I am a huge Malcom Gladwell fan and I recently reread his book “The Tipping Point: How Little Things Can Make a Big Difference”. As with nearly all of the non-fic books I read, I tend to think about how the information presented could be applied to the world of sustainability. More specifically with this book I was mulling over how Gladwell’s thinking could be used to help biochar reach a Tipping Point. Below are my mulled upon musings:
There are three overarching themes Gladwell promotes as being necessary for something to reach a tipping point which are:
- The Law of the Few – a few key people are needed to launch an epidemic (specifically Connectors, Mavens and Sales People)
- The Stickiness Factor – i.e. you can’t get something out of your head
- The Power of Context – conditions need to be right
Connectors tend to be people that participate in a variety of different niches. For biochar I think an ideal type of Connector could be Extension Agents or the folks at the USDA. They are connected to Academia as well as Farmers. I think we (biochar community) need to be working much more closely with this group!
Mavens are people that tend to know a lot and share their information easily. Hans-Peter Schmidt from the Ithaka Institute (nicknamed the CH’artist) is a fantastic example of this, as is my research buddy ‘Charchemides’(also known as Christian Pulver) to whom I owe a huge debt of gratitude for educating me on the underlying science of biochar. Folks like Albert Bates, Erich Knight and Dolph Cooke are also invaluable biochar sherpas (Charpas?).
Salespeople are charismatic, powerful negotiators that can influence people. I think there are a few individuals that are effective at promoting biochar but we don’t have nearly enough yet.
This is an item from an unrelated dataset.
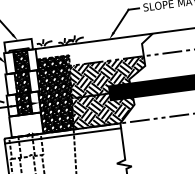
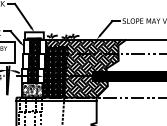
hatch: (94, 51) -> (85, 46), added
hatch: (26, 125) -> (32, 90), added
One critical component for selling biochar is trustworthiness and sometimes I think ‘truthiness’ has been more prevalent. That could be detrimental to the long term prospects for biochar.
The Stickiness Factor is where I think the biochar world needs to focus a bit more attention. Many love to tout the carbon offset potential of biochar. Yet while this is one of the aspects that I find most promising about biochar for the planet, carbon offsets don’t make too many people swoon. So how to make biochar sticky? Therein lies the challenge…(perhaps we could engage the Ylvis brothers to write a song about biochar…?). We need more clever minds to help us ‘Dig the Change’ as I like to say.
And finally there is the Power of Context, which is the notion that improving small things may lead to epidemics or rapid broad-scale change (e.g. removing graffiti led to reduced overall crime in NYC). When I think of this for biochar, the first thing that comes to mind is that perhaps focusing biochar’s impact on climate change is the wrong lever. Even the focus on yield improvement is a bit of a slippery slope because while biochar has been shown to improve yield incredibly in depleted soils, in other trials yield impact has been minimal or even negative (Gasp! Yes it has happened. This is why I always pipe up and counsel people to ‘know what you sow’!.). Maybe if we focus on some specific things that farmers struggle with that biochar can address such as arsenic or e coli in their soils, odor problems in their lagoons, then biochar will begin to take off in other directions in the farming community. These are things that can have positive environmental, financial and social implications for farmers so they may be more persuasive and compelling than the focus on saving the planet.